* **Activity**
Where a line of the records holds the string "dashed", copy that line.

Stored entries
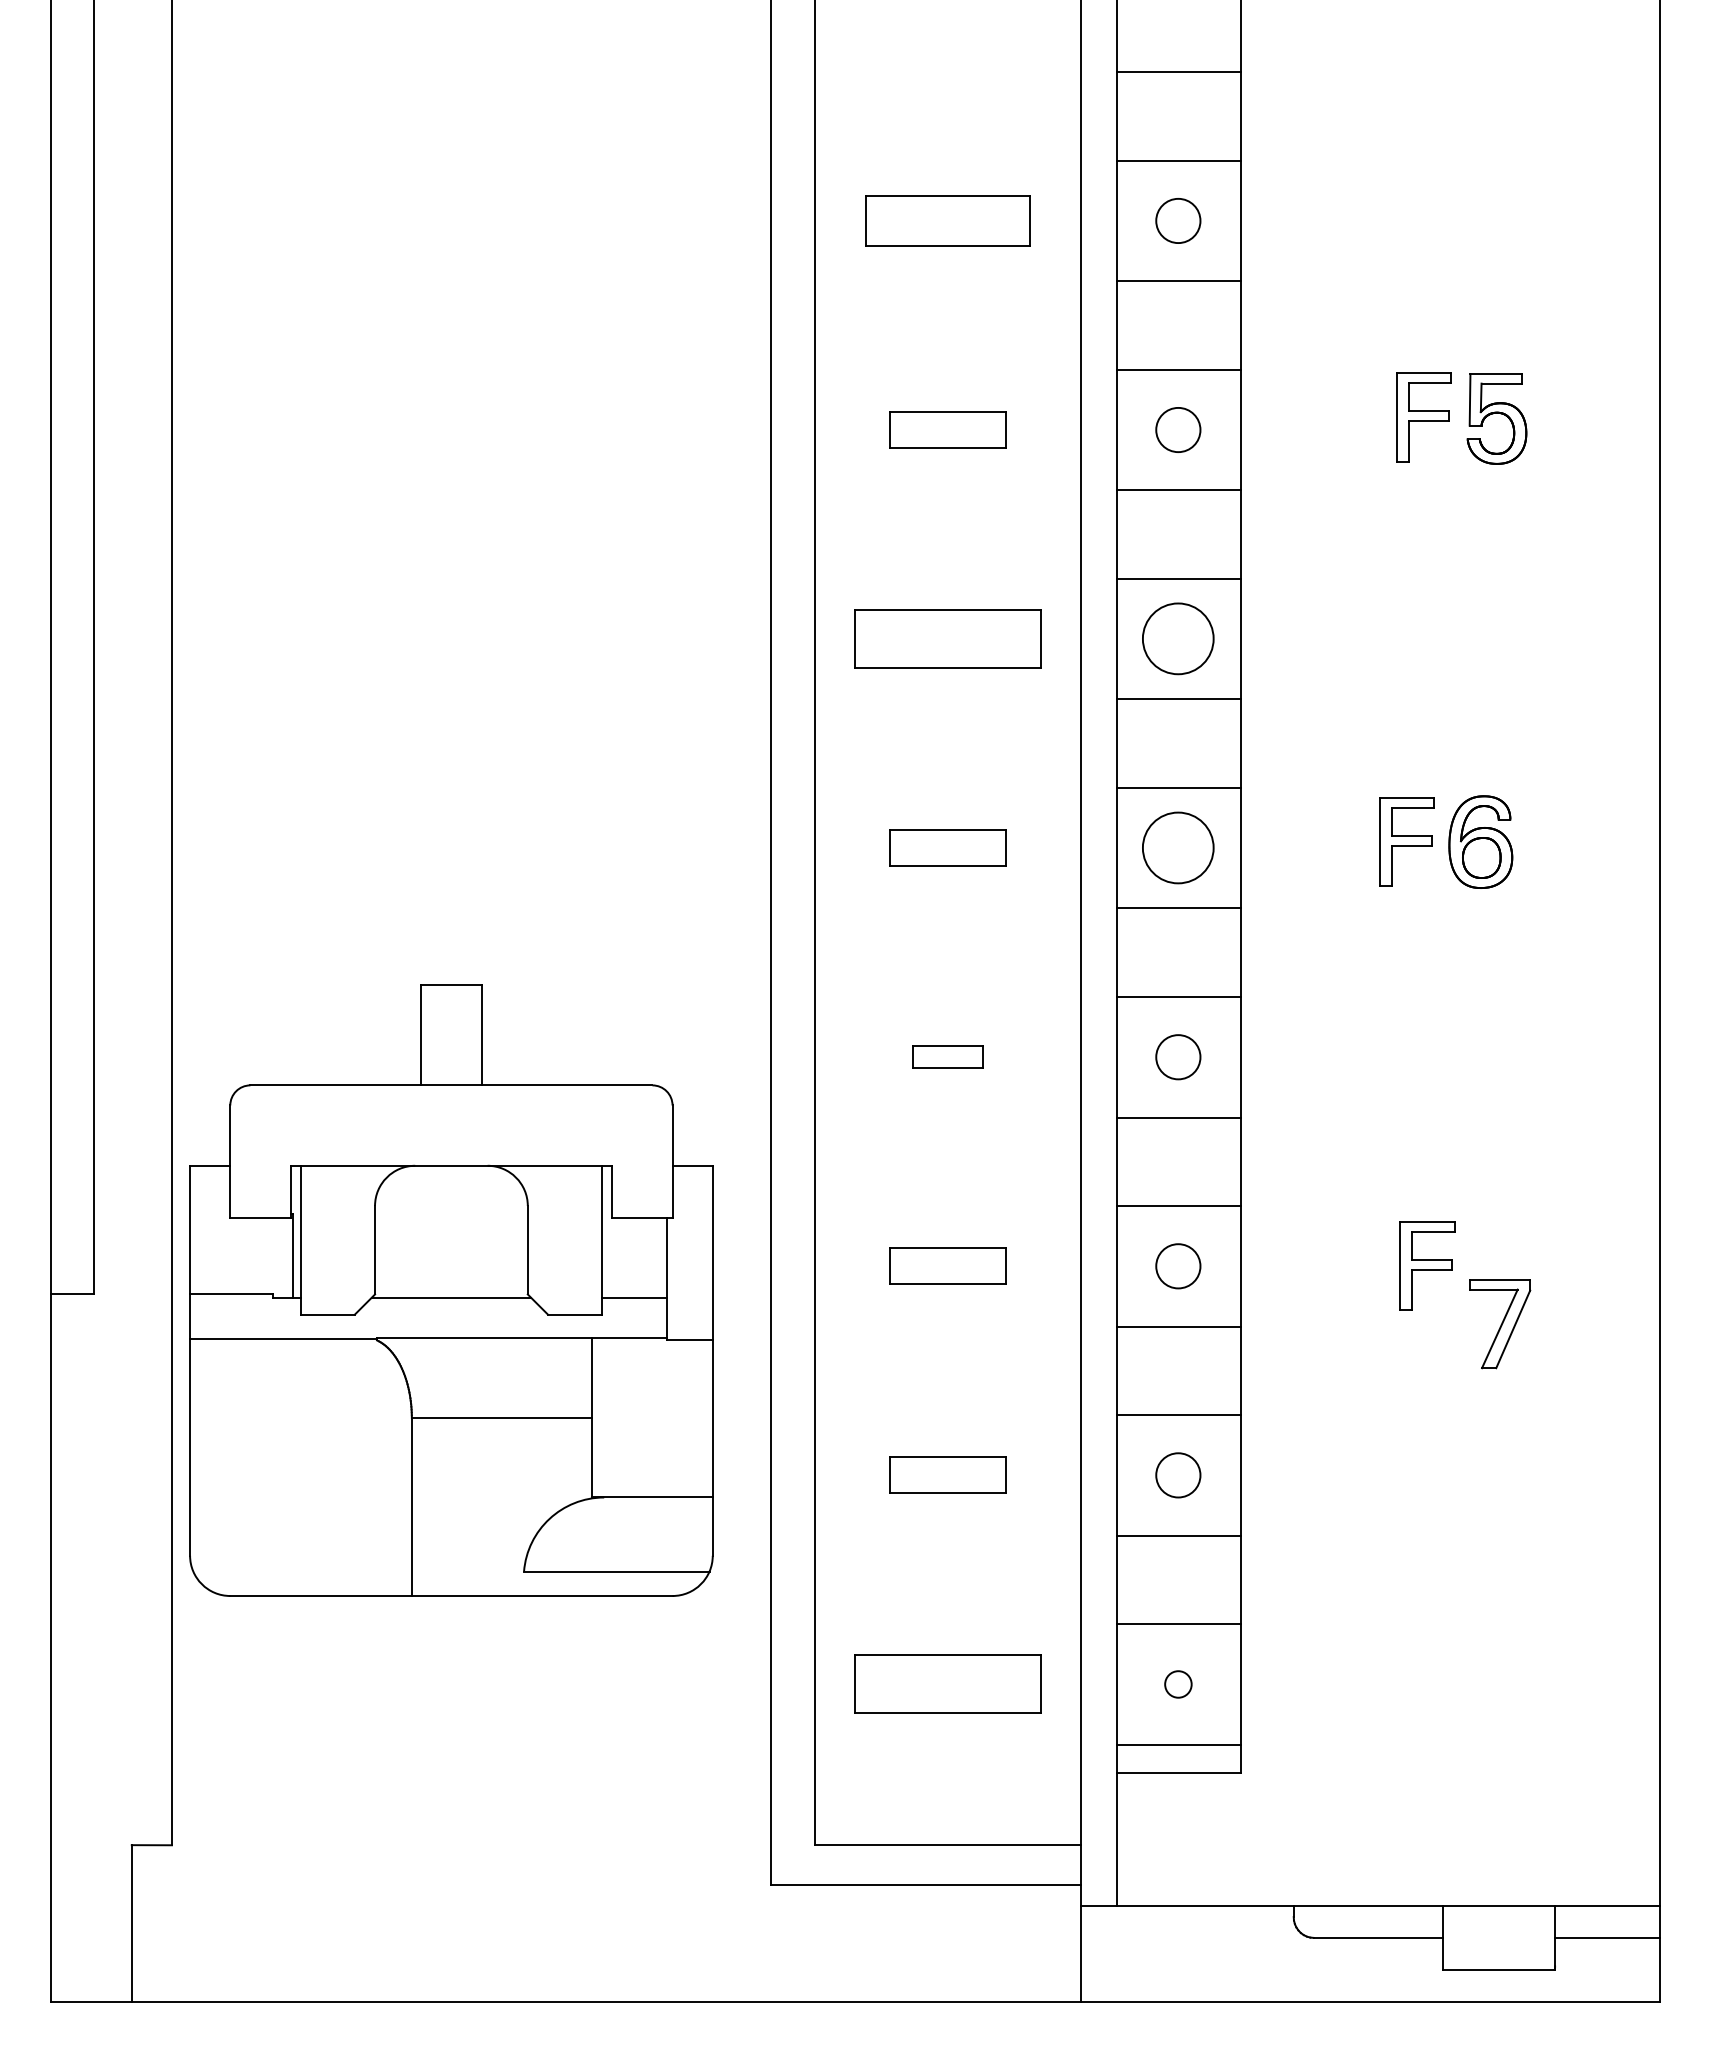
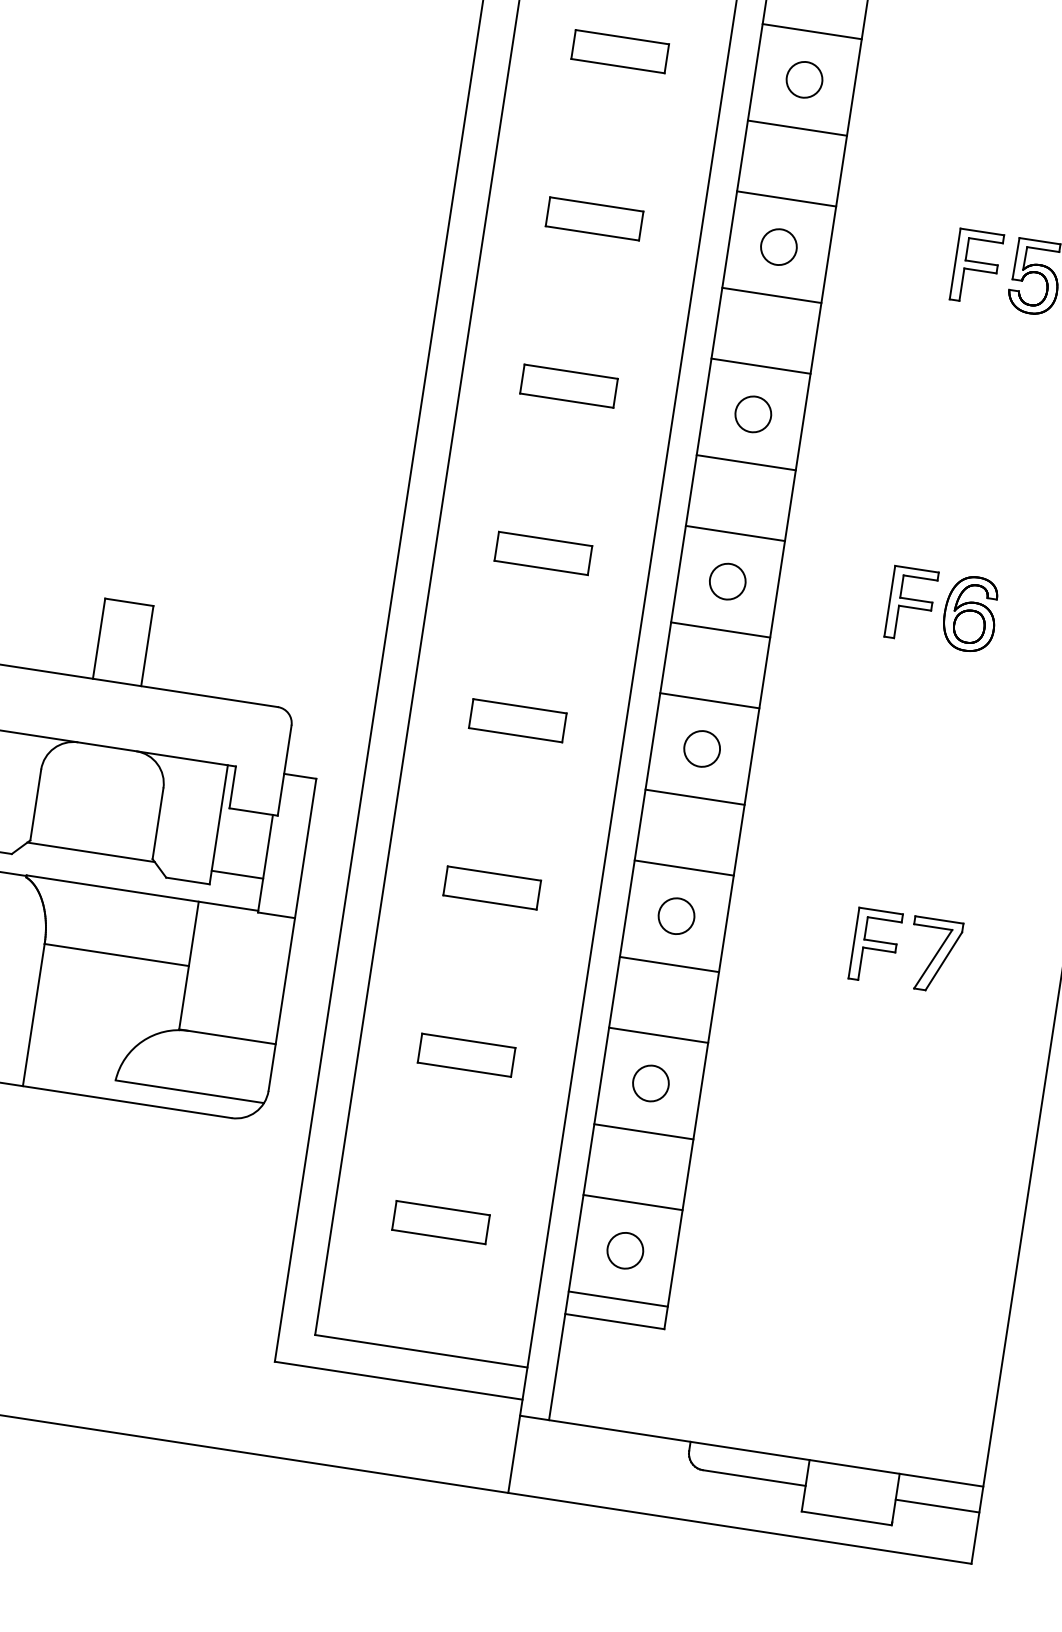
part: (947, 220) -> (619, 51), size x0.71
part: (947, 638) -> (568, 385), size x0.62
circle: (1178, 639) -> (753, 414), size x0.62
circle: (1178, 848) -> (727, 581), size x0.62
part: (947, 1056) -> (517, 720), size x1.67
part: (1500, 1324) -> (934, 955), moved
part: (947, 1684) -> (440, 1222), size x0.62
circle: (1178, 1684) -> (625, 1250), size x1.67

* * *

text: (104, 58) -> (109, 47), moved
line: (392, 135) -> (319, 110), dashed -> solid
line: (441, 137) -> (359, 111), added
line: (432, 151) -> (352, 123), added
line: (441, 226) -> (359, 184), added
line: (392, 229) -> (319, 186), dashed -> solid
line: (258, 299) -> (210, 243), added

* **Solved problem**
line: (392, 135) -> (319, 110), dashed -> solid
line: (392, 229) -> (319, 186), dashed -> solid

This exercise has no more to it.